The town is a mecca of tourist attractions, including the very famous Sagano bamboo forest, Kameyama koen, and last but (definitely) not least, the Iwatayama “Monkey Park”.
The journey is no small feat, as visitors need to climb some extensive steps upwards on the side of a mountain. Throughout the ascent, informative signs are posted to humour and prepare visitors for their encounter with the park’s furry inhabitants.The three rules of the Monkey Park are as follows:
1. Don’t feed the monkeys
2. Don’t touch the monkeys
3. Don’t stare at the monkeys (it makes them feel embarrassed)
Rules number one and two are dismissed when located in the special monkey-feeding building which has large-gapped screens in place of windows.
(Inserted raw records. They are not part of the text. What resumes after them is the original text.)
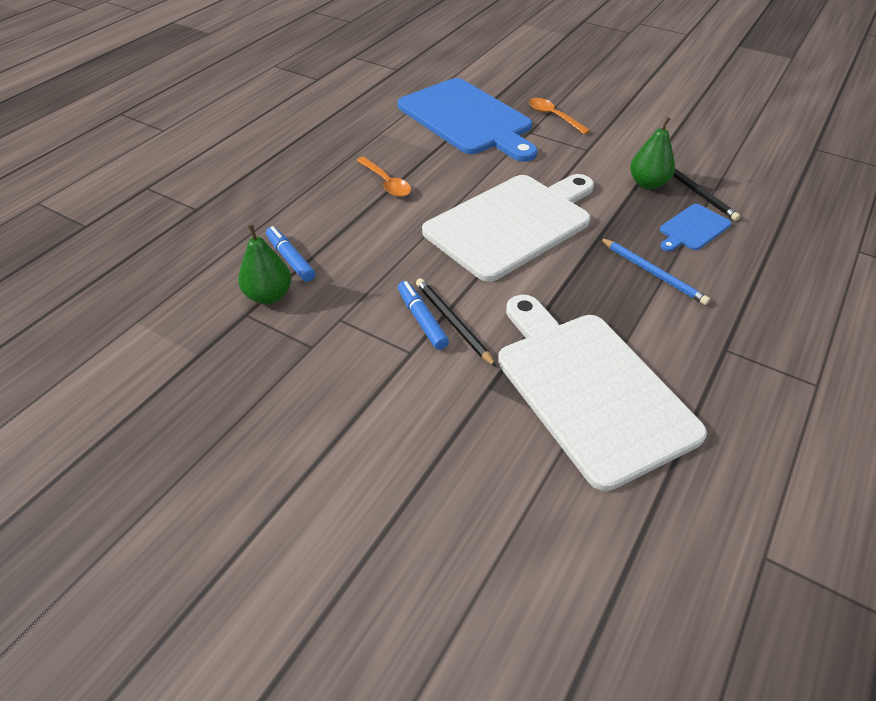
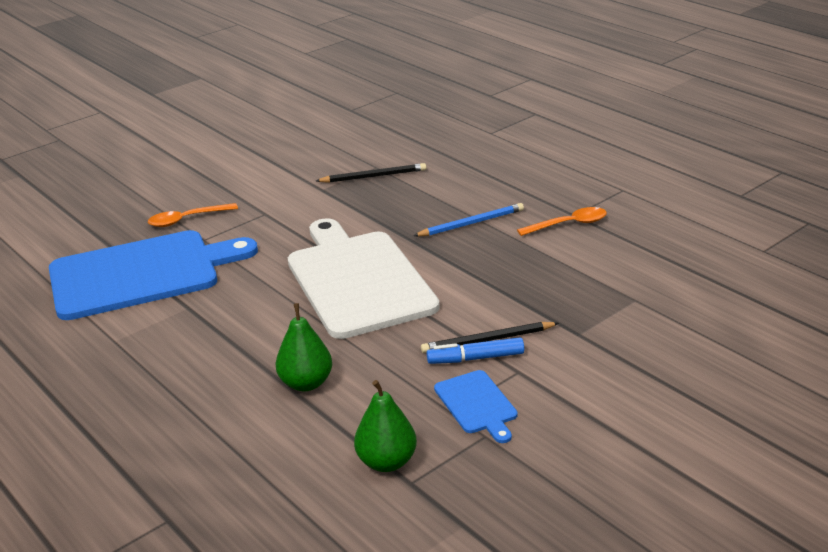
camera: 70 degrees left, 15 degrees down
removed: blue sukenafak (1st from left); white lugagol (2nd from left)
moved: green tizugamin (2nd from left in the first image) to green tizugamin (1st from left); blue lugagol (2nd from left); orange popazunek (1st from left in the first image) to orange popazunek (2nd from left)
Monkeys calmly hang off the building and reach through the screens, holding their palms in patient (and a somewhat bored) request for food. Clutching my 100 Yen bag of fruit chunks I cautiously placed a piece of apple in an outstretched hand, expecting the monkey to snatch it up. Years of being fed this way have taught the monkeys that they have nothing to fear from camera-wheeling tourists and the monkey practically rolled his eyes at me.
The third rule (don’t stare at the monkeys) was the hardest to keep. I’m not sure how embarrassed they really did feel as they strolled around the mountaintop, occasionally blocking the walking paths as visitors (OK, me) edged around them.
Monkeys aren’t the only reason to come to Monkey Park (although you might expect as such). The height of the park is higher than that of Kyoto tower (131 Metres), offering a sprawling view of the city below. The climb (although potentially challenging) passes through some pretty beautiful scenery.
After the Monkey Park, we spent some time wandering the bodies of water, taking in the bright sky and mountains. Although Kyoto is not chaotic by any means, Arashiyama is most definitely a welcome relief of fresh air and picturesque surroundings.